Activity >> Repeat the lines of the material below exactly, beginning at the one with "line: (267, 394)" and stopping after the last.

Supplied entries >>
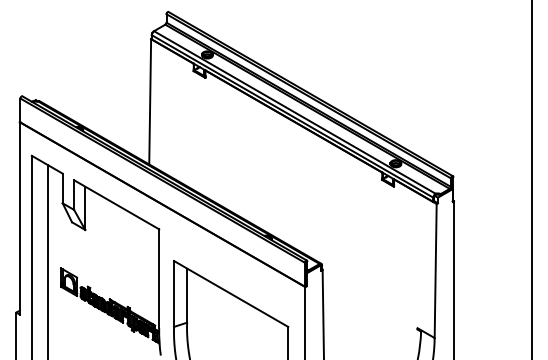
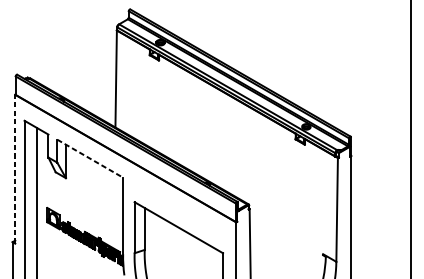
line: (117, 205) -> (90, 159), solid -> dashed
line: (19, 217) -> (15, 168), solid -> dashed

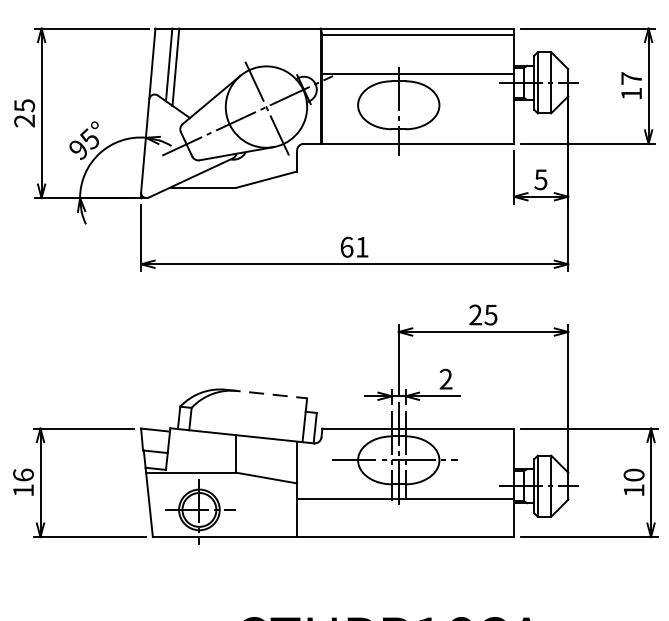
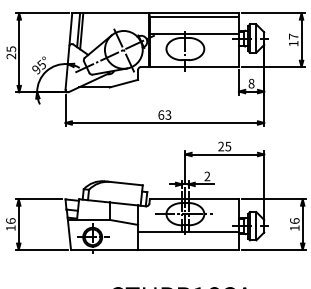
text: (540, 179) -> (251, 83), 5 -> 8
text: (362, 245) -> (168, 114), 61 -> 63
line: (267, 394) -> (124, 183), dashed -> solid
text: (633, 473) -> (294, 220), 10 -> 16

Exercise answer >>
line: (267, 394) -> (124, 183), dashed -> solid
text: (633, 473) -> (294, 220), 10 -> 16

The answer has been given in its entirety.